Das Landessozialgericht ist für die erhobene Klage zuständig (§ 51 Abs. 1 Nr. 10, § 202 S. 2 Sozialgerichtsgesetz (SGG) i.V.m. §§ 198 ff. GVG), da es sich bei dem Ausgangsverfahren um ein Verfahren aus dem Bereich der Sozialgerichtsbarkeit handelt.

Der Senat konnte ohne mündliche Verhandlung entscheiden, weil die Beteiligten sich mit einer Entscheidung ohne mündliche Verhandlung durch Urteil einverstanden erklärt haben (§§ 153 Abs. 1, 124 Abs. 2 SGG).

Die Klage ist zulässig, insbesondere hat der Kläger sie form- und fristgerecht erhoben. Die Wartefrist des § 198 Abs. 5 S. 1 GVG (i.V.m. § 202 S. 2 SGG), wonach eine Entschädigungsklage frühestens sechs Monate nach Erhebung der Verzögerungsrüge erhoben werden kann, hat der Kläger eingehalten. Verzögerungsrüge hat der Kläger am 20. Januar 2019 erhoben. Zum Zeitpunkt der Klageerhebung am 19. Mai 2020 war die Sechsmonatsfrist abgelaufen und die Klage damit nicht zu früh erhoben.

Die Klage ist auch zum Teil begründet. Dem Kläger steht wegen der unangemessenen Dauer des vor dem Sozialgericht Kassel unter dem Az. S 6 AS 57/16 geführten (Kostenfestsetzungs-) Verfahrens eine Entschädigung in Höhe von monatlich 20,00 € für zehn Monate und damit ein Gesamtbetrag von 200,00 € zu. Im Übrigen ist die Klage unbegründet.
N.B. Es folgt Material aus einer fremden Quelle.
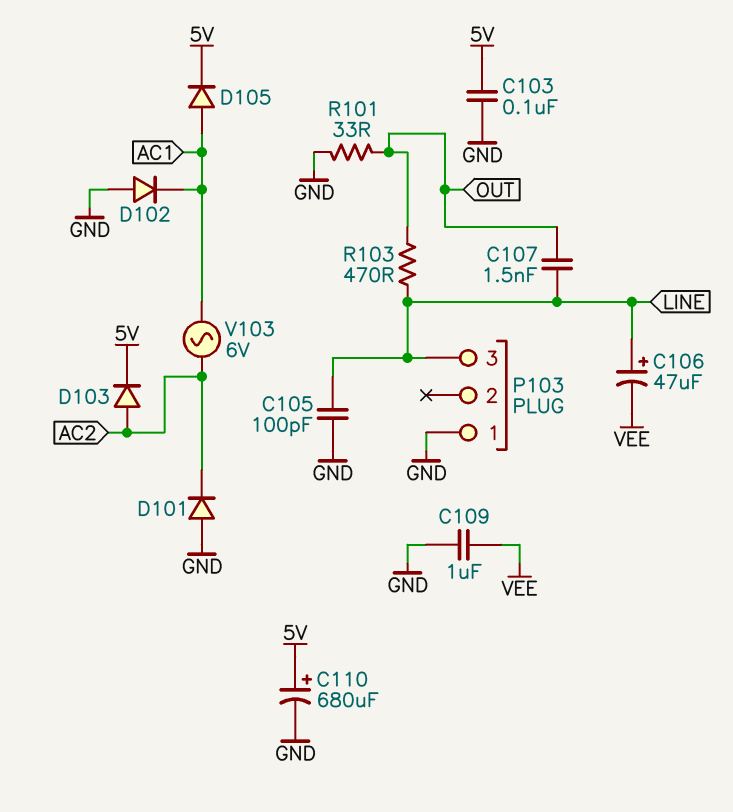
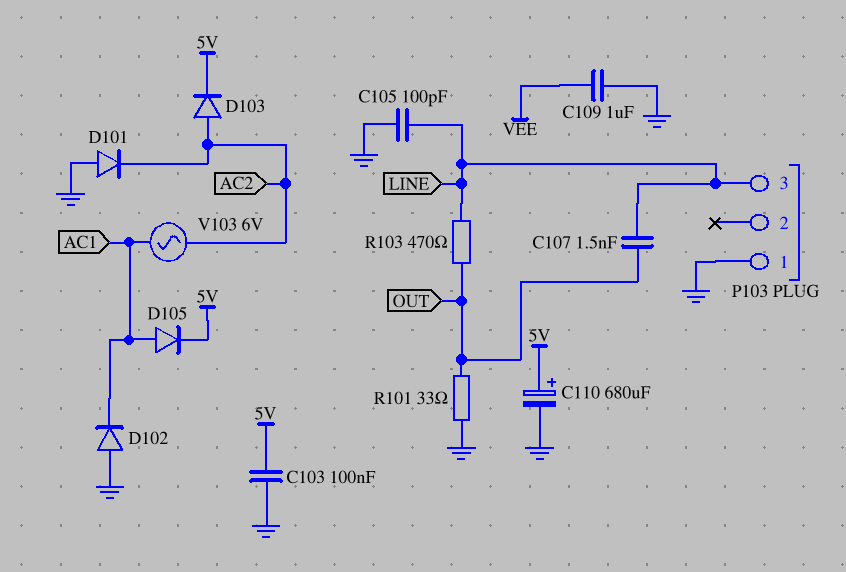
C106: 47uF (plus LINE, minus VEE) -> none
Gegenstand der Klage ist der von dem Kläger ausdrücklich geltend gemachte Anspruch auf Entschädigung in Geld wegen der nach seiner Auffassung überlangen Dauer des Ausgangsverfahrens, wobei der Kläger dessen Höhe auf 20,00 € monatlich und insgesamt 480,00 € beziffert hat. Die Klage ist insofern als allgemeine Leistungsklage statthaft (§ 54 Abs. 5 SGG; vgl. für viele BSG, Urteil vom 21. Februar 2013, B 10 ÜG 1/12 KL).
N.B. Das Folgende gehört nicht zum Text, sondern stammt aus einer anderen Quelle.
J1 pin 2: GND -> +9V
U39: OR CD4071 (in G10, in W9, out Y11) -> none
Ob Gegenstand des vorliegenden Verfahrens zudem die mögliche Feststellung einer unangemessenen Dauer des Ausgangsverfahrens als Form der Wiedergutmachung auf andere Weise im Sinne von § 198 Abs. 2 S. 2, Abs. 4 GVG i.V.m. § 202 S. 2 SGG ist, kann dahingestellt bleiben. Dies setzt zwar einen gesonderten, gerade hierauf gerichteten Antrag nicht voraus (§ 198 Abs. 4 S. 2 GVG i.V.m. § 202 S. 2 SGG). Der Kläger hat jedoch mit seinen Ausführungen in der Klageschrift zum Ausdruck gebracht, dass eine Wiedergutmachung auf andere Weise nicht in Betracht kommt. Da seine auf Geldzahlung gerichtete Klage teilweise begründet ist, bedarf es keiner weiteren Vertiefung, ob der Kläger mit seinen Ausführungen sein Klagebegehren von vornherein auf eine Entschädigung in Geld beschränkt hat.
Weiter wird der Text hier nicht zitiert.